Tanto no caso do proprietário de terra, que tem atividade remunerada na cidade e a fazenda não é fonte de subsistência, como no do chamado agricultor familiar, a criação extensiva de bovinos é atrativa, mas não possibilita ganhos expressivos e qualquer tentativa de melhoria pode levar a prejuízos operacionais se a proposta não for tecnicamente viável.
Este fato normalmente ocorre quando existe tentativa de sofisticação com introdução de alguma atividade considerada moderna e evoluída, apresentada pela mídia como capaz de operar verdadeiro milagre na fazenda.

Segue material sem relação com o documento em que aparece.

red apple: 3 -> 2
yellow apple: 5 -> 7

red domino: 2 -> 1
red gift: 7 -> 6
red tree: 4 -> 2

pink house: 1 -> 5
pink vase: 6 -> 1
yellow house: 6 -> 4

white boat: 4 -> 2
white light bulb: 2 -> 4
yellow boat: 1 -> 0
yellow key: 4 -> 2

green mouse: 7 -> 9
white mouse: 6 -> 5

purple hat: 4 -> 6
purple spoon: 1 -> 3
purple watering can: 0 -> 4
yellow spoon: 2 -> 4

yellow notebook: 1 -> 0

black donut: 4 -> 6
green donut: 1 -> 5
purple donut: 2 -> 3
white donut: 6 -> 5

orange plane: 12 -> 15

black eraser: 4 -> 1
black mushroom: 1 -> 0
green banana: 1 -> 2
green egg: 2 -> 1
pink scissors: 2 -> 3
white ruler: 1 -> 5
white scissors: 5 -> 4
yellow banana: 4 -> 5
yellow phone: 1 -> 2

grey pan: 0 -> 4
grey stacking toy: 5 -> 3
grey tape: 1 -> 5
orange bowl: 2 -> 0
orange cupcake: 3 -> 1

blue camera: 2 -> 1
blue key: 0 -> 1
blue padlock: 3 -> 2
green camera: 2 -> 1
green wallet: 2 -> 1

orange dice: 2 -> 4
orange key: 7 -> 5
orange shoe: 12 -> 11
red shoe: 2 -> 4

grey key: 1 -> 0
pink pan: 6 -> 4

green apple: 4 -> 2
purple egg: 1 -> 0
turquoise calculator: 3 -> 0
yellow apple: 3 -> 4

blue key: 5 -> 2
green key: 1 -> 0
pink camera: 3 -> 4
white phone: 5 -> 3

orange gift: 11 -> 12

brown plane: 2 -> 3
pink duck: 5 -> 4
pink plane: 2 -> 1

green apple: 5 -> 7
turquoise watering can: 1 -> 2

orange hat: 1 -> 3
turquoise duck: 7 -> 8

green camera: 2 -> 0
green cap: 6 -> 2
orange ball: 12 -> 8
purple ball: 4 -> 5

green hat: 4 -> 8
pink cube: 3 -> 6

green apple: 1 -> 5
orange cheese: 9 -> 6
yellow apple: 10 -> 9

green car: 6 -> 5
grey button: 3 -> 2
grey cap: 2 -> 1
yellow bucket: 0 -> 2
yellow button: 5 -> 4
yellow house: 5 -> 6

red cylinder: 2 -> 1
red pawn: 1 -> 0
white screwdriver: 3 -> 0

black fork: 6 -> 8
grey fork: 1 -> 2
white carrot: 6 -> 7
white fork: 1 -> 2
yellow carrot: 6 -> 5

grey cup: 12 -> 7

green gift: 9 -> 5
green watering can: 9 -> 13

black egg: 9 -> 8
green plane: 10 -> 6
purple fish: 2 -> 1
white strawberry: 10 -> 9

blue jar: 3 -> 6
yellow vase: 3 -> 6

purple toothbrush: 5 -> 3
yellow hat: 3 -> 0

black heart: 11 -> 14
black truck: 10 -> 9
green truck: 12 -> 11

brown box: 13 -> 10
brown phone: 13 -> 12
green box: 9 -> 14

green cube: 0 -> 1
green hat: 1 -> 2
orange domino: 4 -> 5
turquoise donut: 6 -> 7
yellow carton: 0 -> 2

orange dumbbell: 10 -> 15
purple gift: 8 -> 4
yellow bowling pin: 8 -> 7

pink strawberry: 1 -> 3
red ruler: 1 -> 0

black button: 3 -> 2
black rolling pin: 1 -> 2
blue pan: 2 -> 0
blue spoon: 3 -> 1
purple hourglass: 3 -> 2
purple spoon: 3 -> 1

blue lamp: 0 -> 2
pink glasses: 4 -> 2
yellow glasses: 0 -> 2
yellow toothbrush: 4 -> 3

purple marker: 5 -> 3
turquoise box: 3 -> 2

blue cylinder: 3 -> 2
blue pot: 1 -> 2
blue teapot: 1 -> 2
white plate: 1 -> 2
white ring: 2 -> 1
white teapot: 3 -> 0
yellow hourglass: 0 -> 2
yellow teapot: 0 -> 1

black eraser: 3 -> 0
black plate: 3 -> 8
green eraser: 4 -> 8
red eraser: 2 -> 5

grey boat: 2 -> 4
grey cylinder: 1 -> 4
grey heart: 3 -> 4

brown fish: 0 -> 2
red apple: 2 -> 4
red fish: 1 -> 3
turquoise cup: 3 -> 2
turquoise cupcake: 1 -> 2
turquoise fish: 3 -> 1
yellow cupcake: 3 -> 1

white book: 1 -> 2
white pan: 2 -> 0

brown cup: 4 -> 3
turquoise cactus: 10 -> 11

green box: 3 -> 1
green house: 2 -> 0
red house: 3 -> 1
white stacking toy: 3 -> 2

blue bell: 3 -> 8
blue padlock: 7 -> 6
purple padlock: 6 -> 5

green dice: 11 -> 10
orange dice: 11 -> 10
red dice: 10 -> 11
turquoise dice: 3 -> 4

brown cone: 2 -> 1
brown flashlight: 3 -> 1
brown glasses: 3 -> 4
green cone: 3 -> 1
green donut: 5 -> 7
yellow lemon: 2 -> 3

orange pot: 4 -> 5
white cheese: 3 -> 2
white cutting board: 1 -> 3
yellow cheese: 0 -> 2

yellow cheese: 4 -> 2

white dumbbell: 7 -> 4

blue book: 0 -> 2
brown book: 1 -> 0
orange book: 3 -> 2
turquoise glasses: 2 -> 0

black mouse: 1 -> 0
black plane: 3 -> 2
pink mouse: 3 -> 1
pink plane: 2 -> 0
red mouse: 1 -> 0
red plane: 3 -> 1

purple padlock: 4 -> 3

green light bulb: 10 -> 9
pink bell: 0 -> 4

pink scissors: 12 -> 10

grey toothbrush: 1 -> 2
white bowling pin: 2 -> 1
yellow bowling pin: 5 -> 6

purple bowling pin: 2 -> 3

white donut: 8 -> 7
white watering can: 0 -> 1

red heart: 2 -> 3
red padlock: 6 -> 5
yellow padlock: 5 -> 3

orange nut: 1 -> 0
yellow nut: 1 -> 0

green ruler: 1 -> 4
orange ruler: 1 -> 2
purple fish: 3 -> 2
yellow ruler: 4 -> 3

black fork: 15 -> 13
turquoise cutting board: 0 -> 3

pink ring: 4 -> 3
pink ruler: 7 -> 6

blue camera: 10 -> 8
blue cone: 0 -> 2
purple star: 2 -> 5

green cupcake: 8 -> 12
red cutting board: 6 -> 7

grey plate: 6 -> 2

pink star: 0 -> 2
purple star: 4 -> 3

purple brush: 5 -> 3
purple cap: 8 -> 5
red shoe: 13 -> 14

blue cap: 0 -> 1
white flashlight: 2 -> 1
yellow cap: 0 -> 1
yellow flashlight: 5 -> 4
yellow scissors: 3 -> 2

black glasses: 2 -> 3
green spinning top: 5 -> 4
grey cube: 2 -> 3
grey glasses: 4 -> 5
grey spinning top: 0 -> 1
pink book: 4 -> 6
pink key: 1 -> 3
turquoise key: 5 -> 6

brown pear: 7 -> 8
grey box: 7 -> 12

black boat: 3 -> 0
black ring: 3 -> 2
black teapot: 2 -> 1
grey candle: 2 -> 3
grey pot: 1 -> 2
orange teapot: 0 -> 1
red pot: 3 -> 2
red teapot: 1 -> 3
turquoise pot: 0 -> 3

Por outro lado, a facilidade de se obter sugestões de amigos ou vizinhos na tentativa de solução rápida e barata para os problemas e a esperança de dias melhores são forças que dificultam ou impedem compreender as razões dos problemas existentes. Tocar uma fazenda na base da tentativa e erro não traz bons resultados, porque a incapacidade de geração de renda por desconhecimento dos fundamentos que devem nortear a atividade invariavelmente permanece depois das ações aleatórias.
Criação de bovinos com objetivos econômicos é atividade complexa porque envolve conhecimentos de reprodução, nutrição, sanidade e também bem-estar animal, além de exigir práticas de gerenciamento que permitam avaliar economicamente a atividade.
Exige também conhecimentos agronômicos para formar e explorar pastos perenes e nutritivos capazes de sustentar grande número de animais por unidade de área ou para a produção de volumosos de boa qualidade para sistemas de confinamento. Por tudo isso, não é possível obter bons resultados com amadorismo, adotando conceitos extrativistas, sem manipular com eficiência os fatores produtivos do sistema.
A maior complexidade da produção de leite pode ser atribuída ao fato de exigir, além de conhecimento técnico científico, dedicação e administração eficientes, fatos que explicam porque a atividade nem sempre é considerada como bom negócio quando tocada com amadorismo. A criação de bovinos precisa ser encarada como negócio, e nenhuma empresa pode prosperar na base do ‘eu acho, vou tentar e agir para ver o que acontece’, torcendo para que a criação de gado possa trazer satisfação e bons resultados econômicos.
Vidal Pedroso de Faria é professor da Esalq-Escola Superior de Agricultura Luiz de Queiroz e membro do conselho editorial de Balde Branco.